France 5 a décidé de ne pas diffuser le documentaire consacré à la SNCF signé du réalisateur et documentariste de renom Frédéric Compain. Ce document de 70 minutes, dont le tournage a démarré il y a maintenant trois ans, ne sera donc pas programmé : une décision qui laisse son auteur, joint par mes soins, décontenancé, amer et profondément perplexe. Étonnant pour le moins, en effet, l’escamotage d’un film alors que la SNCF connait l’une des crises les des plus longues de son histoire…
Durant ses trois années de travail et de tournage au sein de l’entreprise, qu’il a sillonné de part en part, (avec le feu vert de son PDG Guillaume Pepy, qui s’était engagé à ce que toutes les portes lui soient ouvertes) Frédéric Compain a eu à surmonter de multiples obstacles : des blocages venus à la fois de cadres dirigeants de l’entreprise opposés à ce film, d’un petit nombre de directions régionales, que ses caméras dérangeaient également, ainsi que de responsables syndicaux, que l’intrusion du réalisateur indisposait de la même manière. «Sans le soutien de Pepy, qui a magnifiquement joué le jeu, je n’y serais jamais arrivé», confie celui qui livre à France 5, au début de l’année, un film de grande qualité, à l‘écriture léchée et au contenu solide: une immersion chirurgicale au cœur d’une grande entreprise public. Ce que Frédéric Compain avait fait précédemment au sein de grandes entreprises comme Airbus et EADS. Non seulement ce doc est réussi, mais il a la bénédiction de Guillaume Pepy : « En le visionnant avant tout le monde, il m’a dit tout de suite qu’il le trouvait certes très rude pour l’entreprise qu’il dirige, mais de qualité. Et il m’a ajouté qu’au nom de mon travail et de mon investissement, il ne s’opposerait en aucun cas à sa diffusion.

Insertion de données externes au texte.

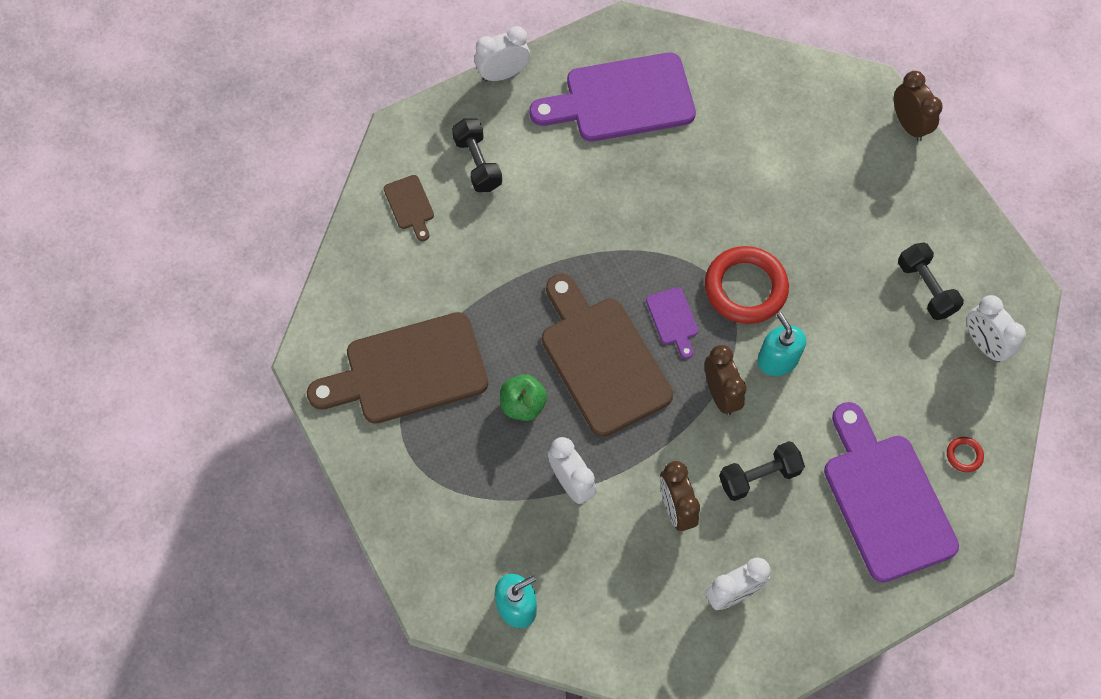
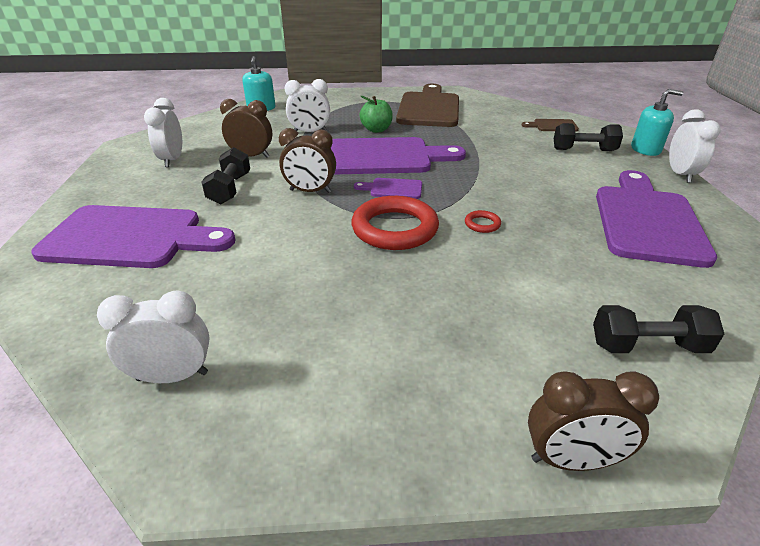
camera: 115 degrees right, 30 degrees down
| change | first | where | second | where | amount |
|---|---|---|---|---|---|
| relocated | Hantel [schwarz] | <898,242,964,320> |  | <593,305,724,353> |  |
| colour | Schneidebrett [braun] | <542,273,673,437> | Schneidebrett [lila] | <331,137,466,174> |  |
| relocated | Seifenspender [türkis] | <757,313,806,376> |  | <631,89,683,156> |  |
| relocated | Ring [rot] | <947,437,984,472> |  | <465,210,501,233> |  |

Je peux dire qu’il a tenu parole».
Mieux, le patron de la SNCF passe un coup de fil à la présidente de France Télévisions, Delphine Ernotte, pour lui dire tout le bien qu’il pense de ce documentaire, ajoutant qu’il ne voit aucune contre-indication à ce qu’il soit diffusé en l’état sur l’une de ses antennes.
Les premiers problèmes sont apparus au moment du montage : quand la direction de France 5 juge le film trop écrit et pas assez journalistique: «Pas assez journalistique ! Qu’est-ce que cela veut dire ? Allez comprendre…Mes interlocuteurs au sein de la chaîne et sa directrice, Nathalie Darrigrand, qui doit avoir une haine cachée pour les documentaristes, ont commencé par me dire qu’ils regrettaient l’absence de micros-trottoirs, d’interviews de voyageurs, de témoignages au débotté d’usagers sur les quais de gares : comme si nous étions sur une chaîne tout-infos ! Peu à peu, mon travail de documentariste s’est trouvé remis en cause, caricaturé. Jusqu’à cet épilogue désespérant. C’est consternant».

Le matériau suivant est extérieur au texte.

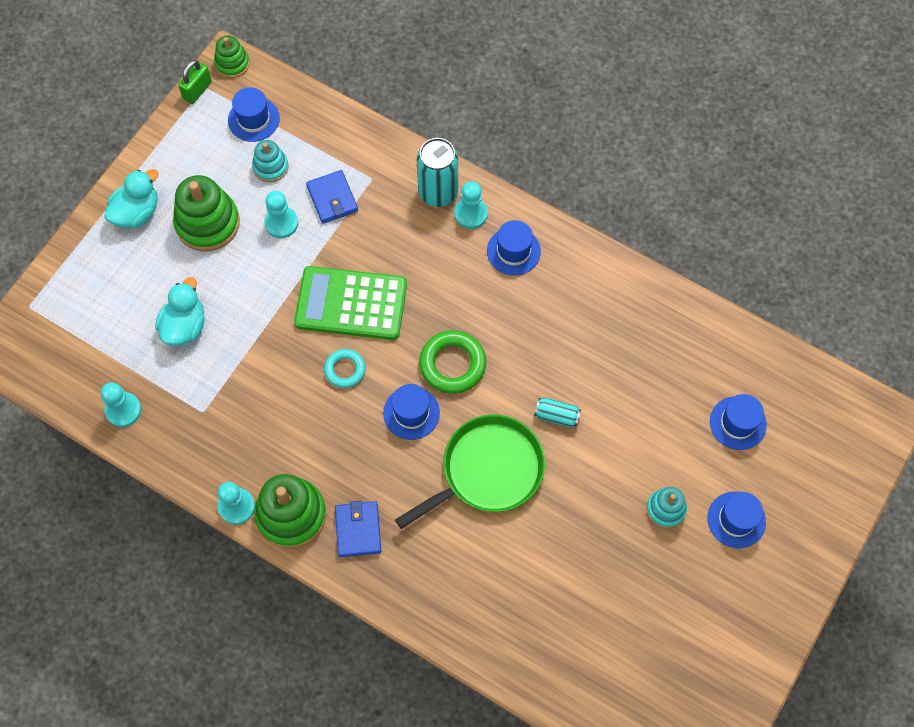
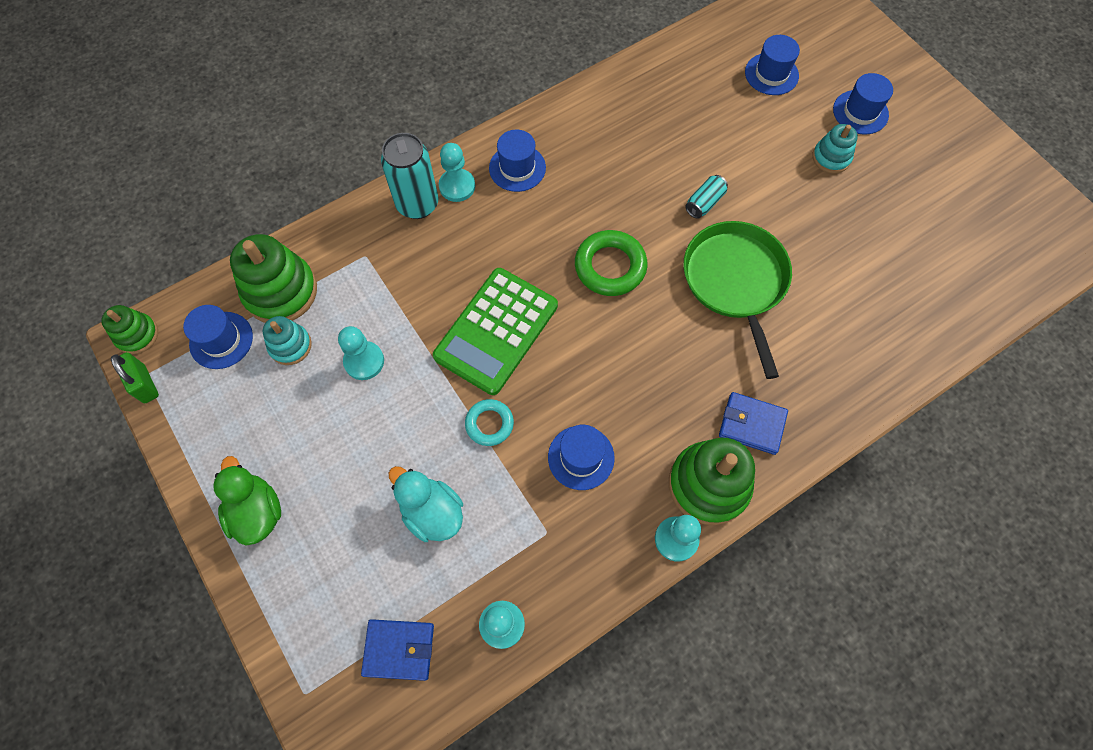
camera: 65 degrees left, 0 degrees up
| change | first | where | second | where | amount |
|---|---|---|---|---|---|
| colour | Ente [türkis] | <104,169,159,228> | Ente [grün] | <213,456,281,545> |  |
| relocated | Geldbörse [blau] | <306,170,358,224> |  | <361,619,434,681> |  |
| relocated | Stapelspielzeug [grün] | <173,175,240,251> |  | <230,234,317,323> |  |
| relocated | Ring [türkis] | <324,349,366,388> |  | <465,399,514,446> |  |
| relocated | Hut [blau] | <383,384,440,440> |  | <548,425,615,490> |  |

La décision de France 5 est-elle la conséquence de simples divergences éditoriales? Si oui, comment se fait-il que durant ces trois années de tournages et d’enquêtes France 5 n’a pas fait valoir, à aucun moment, ses arguments ? Ou tenté d’infléchir la ligne éditoriale de ce documentaire parti aux oubliettes au moment où la SNCF implose ?
Restent aujourd’hui des questions que se pose le réalisateur : « Y a-t-il eu des pressions pour empêcher sa diffusion? Du gouvernement ? De syndicats de la SNCF ? De quelques cadres dirigeants de l’entreprise ? Je n’en sais rien, mais j’aimerai savoir», conclue celui pour qui cet épisode ressemble à un immense gâchis.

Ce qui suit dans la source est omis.